Seit 1978 sitzt er ein

“Häfn-Methusalem” klagt – er fühlt sich ungerecht entlohnt

Österreich
19.03.2012 17:53
Er ist eine Legende, der am längsten eingesperrte Häftling dieses Landes – Juan Carlos C. (Bild links) sitzt seit 34 Jahren hinter Gittern, derzeit in Krems-Stein. Er hatte in den 1970er-Jahren einen Postbeamten erschossen und später bei einer Flucht aus dem Gefängnis eine Frau entführt.
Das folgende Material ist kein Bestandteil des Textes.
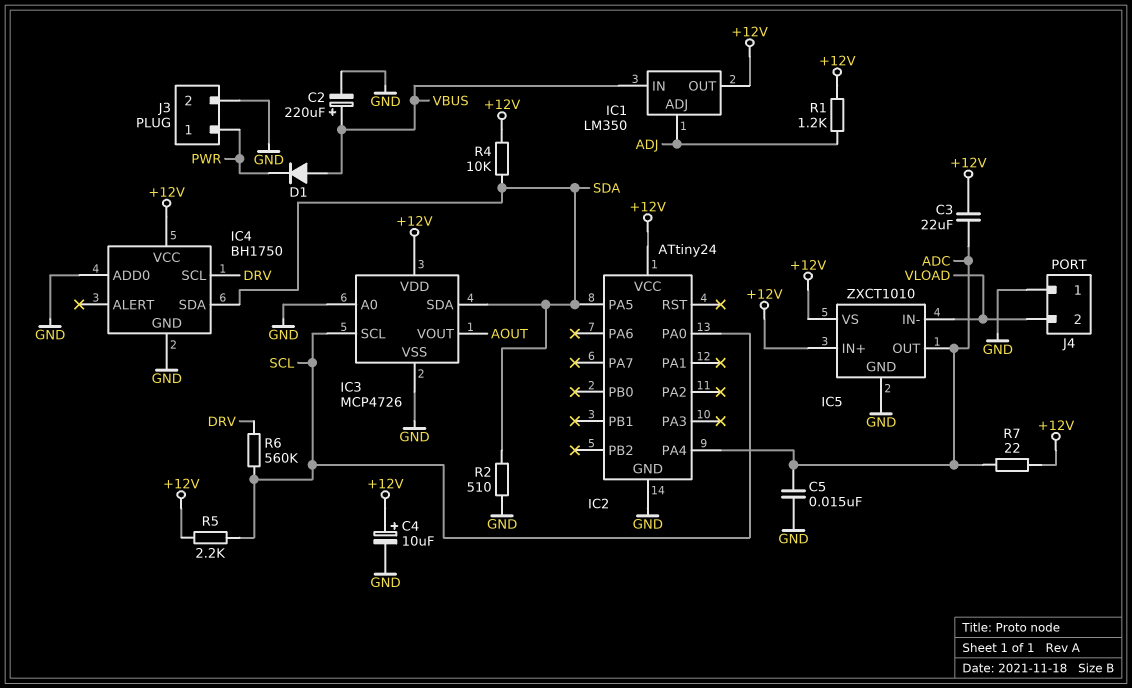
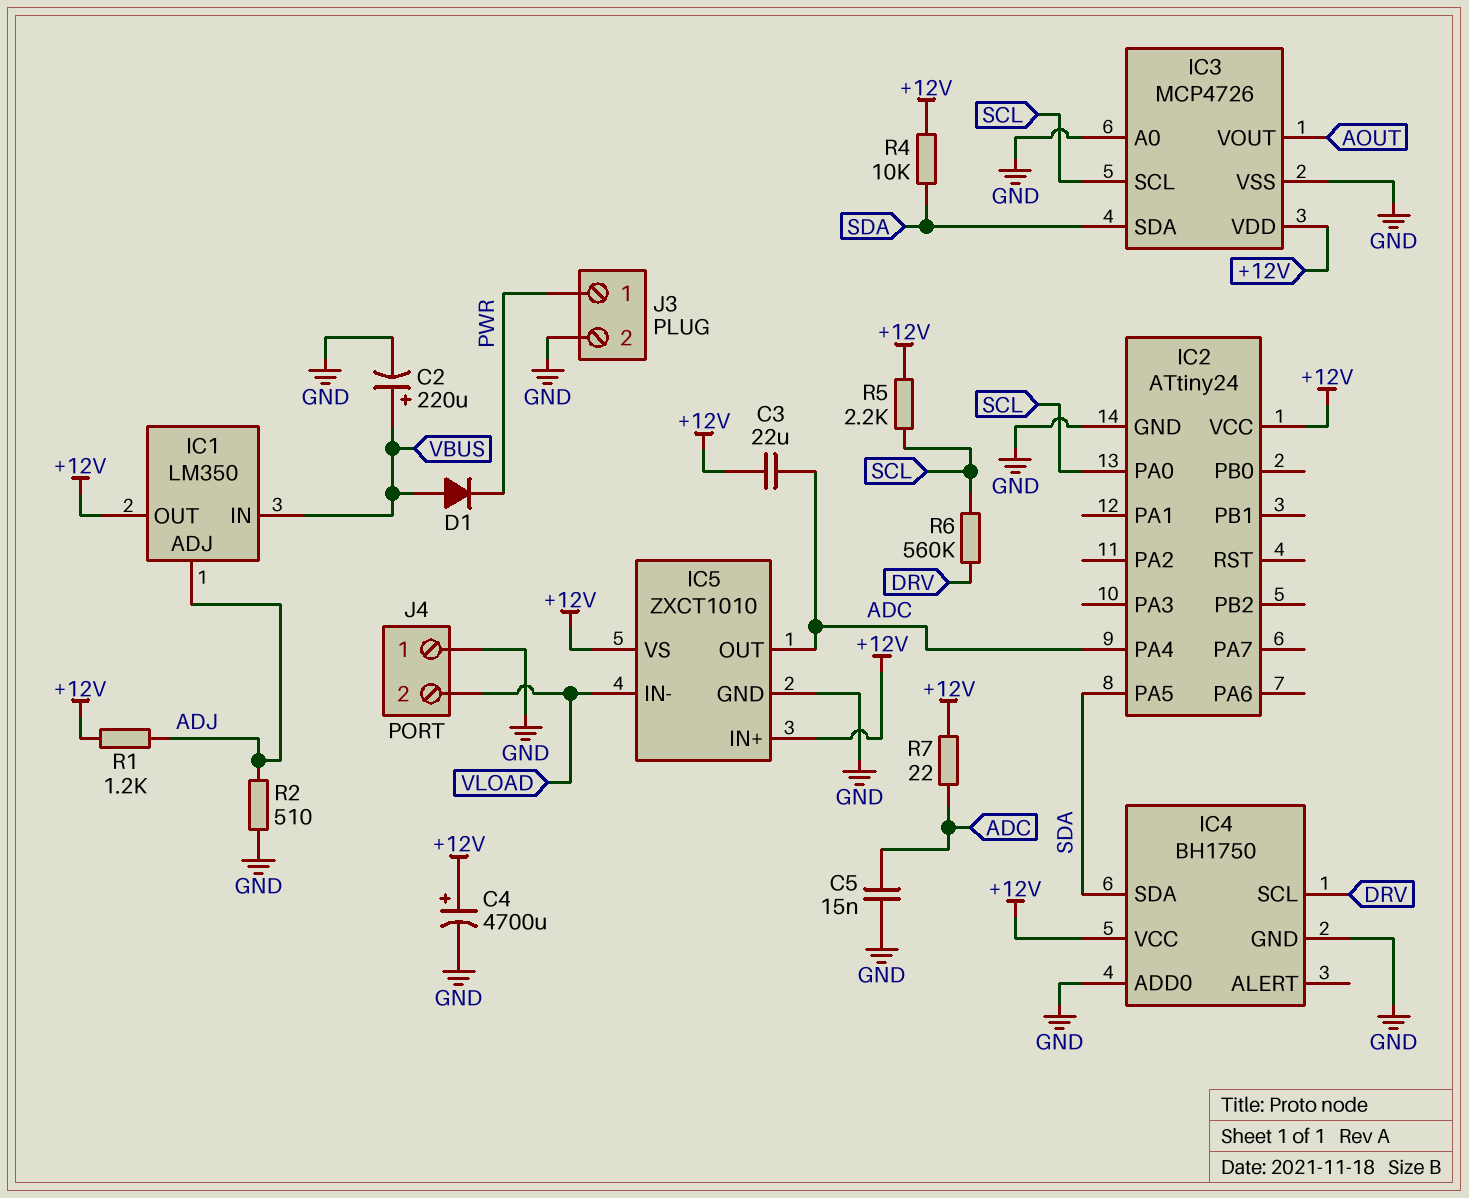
C4: 10uF (plus +12V, minus GND) -> 4700uF (plus +12V, minus GND)
R2: 510 (GND, SDA) -> 510 (ADJ, GND)

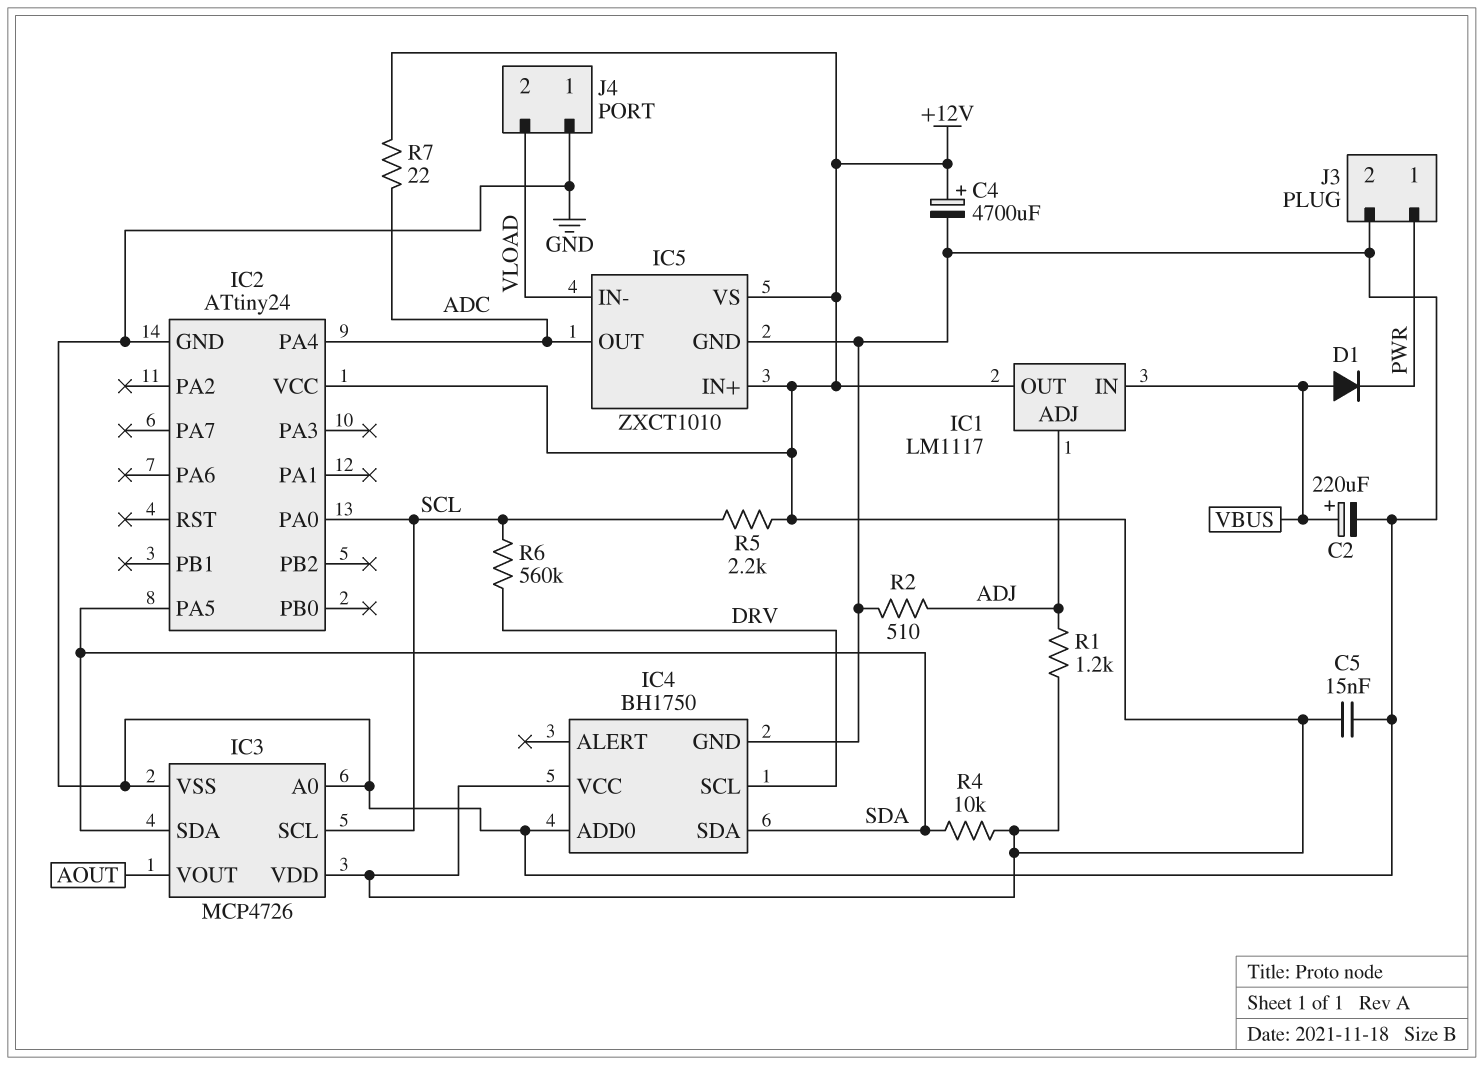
C3: 22uF (+12V, ADC) -> none
C5: 15nF (ADC, GND) -> 15nF (+12V, GND)
IC1: LM350 -> LM1117

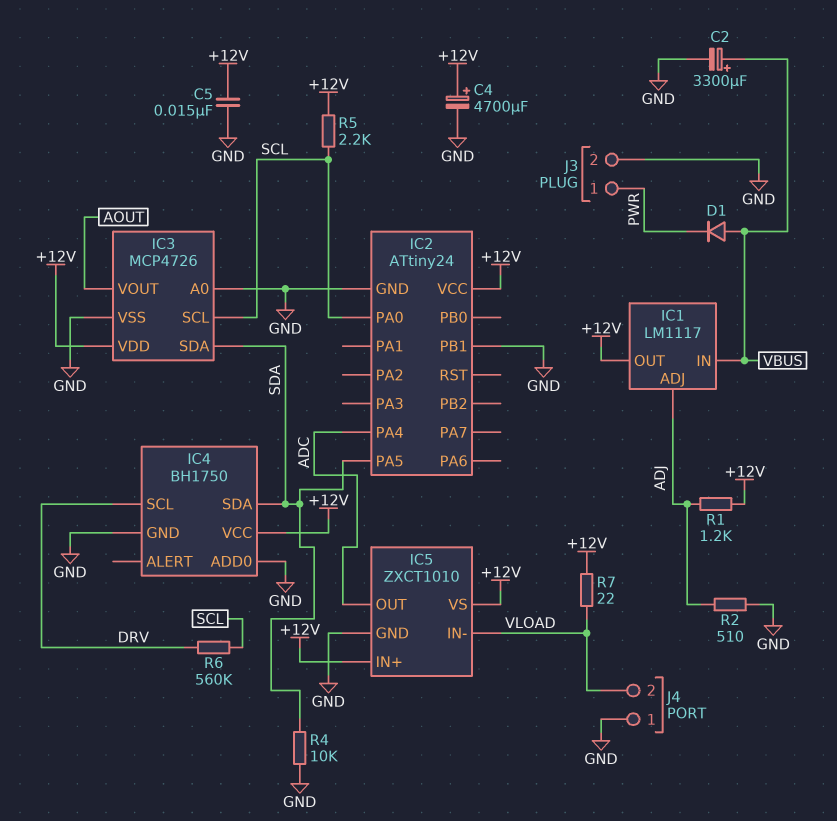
C2: 220uF (plus VBUS, minus GND) -> 3300uF (plus VBUS, minus GND)
IC2 pin PB1: none -> GND
R4: 10k (+12V, SDA) -> 10k (GND, SDA)
R7: 22 (+12V, ADC) -> 22 (+12V, VLOAD)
Jetzt klagt der "Häfn-Methusalem" auf entgangenen Lohn.

Spätestens seit seinem Sitzstreik auf dem Dach der Gefängniskirche der Justizanstalt Garsten in Oberösterreich im Jahr 1983 ist er der Öffentlichkeit bekannt. Lautstark protestierte Juan Carlos C. damals gegen die Haftbedingungen. 

Mehr als die Hälfte seines Lebens hinter Gittern 
Kurz darauf flüchtete er aus Graz-Karlau, entführte die Ehefrau eines Oberregierungsrates, wurde gefasst, musste abermals einsitzen und war in eine Gefängnisrevolte verwickelt. So kam es, dass der 63-Jährige mehr als die Hälfte seines Lebens hinter Gittern verbrachte.

1.435 Arbeitsstunden verrichtet, aber nur 1.024 entlohnt
Jetzt macht der "Häfn-Methusalem" wieder von sich reden. Der Grund: sein Job als Hausarbeiter in Graz-Karlau. Statt für "schwere Hilfsarbeiten" wurde Juan Carlos C. angeblich nur für "leichte Hilfsarbeiten" entlohnt. Und: Im Zeitraum zwischen Mitte März und 9. November 2009 wurden laut Anklage zwar 1.435 Arbeitsstunden verrichtet, aber nur 1.024 entlohnt.

Jetzt klagt der Mann auf fast 8.000 Euro – Schmerzensgeld und Arbeitsvergütung. Sein Rechtsanwalt Christian Fauland: "Die Sache war schon unter Dach und Fach. Erst am Montag wurde plötzlich ein neuer Antrag von der Gegenseite eingebracht. Aber mein Mandant hat gute Chancen."